Written by Lauren
Norwegian author, poet and playwright Jon Fosse has won this year’s Nobel Prize in Literature for what the Swedish Academy called his “innovative plays and prose which gives voice to the unsayable.”
The 64-year-old’s major works, written in the Nynorsk variation of Norwegian, include the Septology series of novels, Aliss at the Fire, Melancholy and the soon-to-be-released A Shining. (You can click on the titles to buy the books in English.)
Fosse, who said he was “overwhelmed and somewhat frightened” upon hearing he had won the prestigious award, has been called the “Beckett of the twenty-first century” by Le Monde.

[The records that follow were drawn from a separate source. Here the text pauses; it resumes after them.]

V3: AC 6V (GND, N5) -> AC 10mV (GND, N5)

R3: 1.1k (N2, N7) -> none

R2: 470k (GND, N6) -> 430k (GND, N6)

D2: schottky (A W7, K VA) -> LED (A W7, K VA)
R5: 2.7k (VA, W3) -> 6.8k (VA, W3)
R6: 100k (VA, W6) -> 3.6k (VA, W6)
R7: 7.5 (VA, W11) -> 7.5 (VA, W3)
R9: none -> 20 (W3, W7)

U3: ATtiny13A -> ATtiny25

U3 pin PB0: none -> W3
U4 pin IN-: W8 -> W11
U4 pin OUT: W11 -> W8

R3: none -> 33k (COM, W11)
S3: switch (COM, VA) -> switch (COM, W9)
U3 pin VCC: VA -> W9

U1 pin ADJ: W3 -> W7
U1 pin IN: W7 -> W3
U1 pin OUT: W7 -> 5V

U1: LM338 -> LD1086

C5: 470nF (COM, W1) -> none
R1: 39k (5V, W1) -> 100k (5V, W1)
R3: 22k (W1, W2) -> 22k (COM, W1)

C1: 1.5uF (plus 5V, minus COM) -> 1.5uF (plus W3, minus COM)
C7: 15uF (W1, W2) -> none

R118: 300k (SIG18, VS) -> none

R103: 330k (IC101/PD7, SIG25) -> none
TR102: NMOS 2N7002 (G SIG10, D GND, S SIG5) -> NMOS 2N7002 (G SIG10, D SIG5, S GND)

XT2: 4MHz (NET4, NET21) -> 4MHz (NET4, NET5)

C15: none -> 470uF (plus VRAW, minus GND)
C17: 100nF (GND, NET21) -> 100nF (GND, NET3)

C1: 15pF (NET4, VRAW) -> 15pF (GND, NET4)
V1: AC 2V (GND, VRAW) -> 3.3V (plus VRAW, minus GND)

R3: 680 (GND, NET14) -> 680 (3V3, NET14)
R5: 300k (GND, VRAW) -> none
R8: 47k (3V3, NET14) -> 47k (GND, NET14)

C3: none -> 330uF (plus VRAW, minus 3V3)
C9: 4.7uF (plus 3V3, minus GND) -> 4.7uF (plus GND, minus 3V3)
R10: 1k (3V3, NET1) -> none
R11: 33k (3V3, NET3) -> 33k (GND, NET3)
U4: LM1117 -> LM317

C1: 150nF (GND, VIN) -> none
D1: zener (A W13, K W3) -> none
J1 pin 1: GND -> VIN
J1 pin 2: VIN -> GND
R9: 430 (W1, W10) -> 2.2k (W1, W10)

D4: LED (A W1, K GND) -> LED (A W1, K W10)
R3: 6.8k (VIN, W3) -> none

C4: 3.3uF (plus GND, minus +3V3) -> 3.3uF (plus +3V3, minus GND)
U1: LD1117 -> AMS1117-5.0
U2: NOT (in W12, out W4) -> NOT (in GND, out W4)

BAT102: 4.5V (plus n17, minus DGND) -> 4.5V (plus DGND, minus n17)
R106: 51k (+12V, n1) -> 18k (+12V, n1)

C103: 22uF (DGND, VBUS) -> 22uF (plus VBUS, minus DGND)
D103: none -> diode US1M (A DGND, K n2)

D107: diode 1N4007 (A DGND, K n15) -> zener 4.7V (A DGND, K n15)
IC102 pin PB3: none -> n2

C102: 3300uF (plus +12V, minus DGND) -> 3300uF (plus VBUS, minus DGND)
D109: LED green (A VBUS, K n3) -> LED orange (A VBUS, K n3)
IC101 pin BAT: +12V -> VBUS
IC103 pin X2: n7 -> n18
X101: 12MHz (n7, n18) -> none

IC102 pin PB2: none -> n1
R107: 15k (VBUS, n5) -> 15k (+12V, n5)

His works, said Nobel Prize officials, focus on “anxieties, insecurities, questions of life and death.” He has written some 40 plays in addition to novels, poetry, essays and children’s books.
The Academy said his novels are “heavily pared down to a style that has come to be known as ‘Fosse minimalism’.”
The prize is awarded annually for a body of work.
In addition to joining past winners such as Gabriel Garcia Marquez, Toni Morrison, Doris Lessing and even Bob Dylan, Fosse will receive 11 million Swedish kronor (a little over €948,000).
The awards ceremony will take place December 10, the anniversary of award founder Alfred Nobel’s death.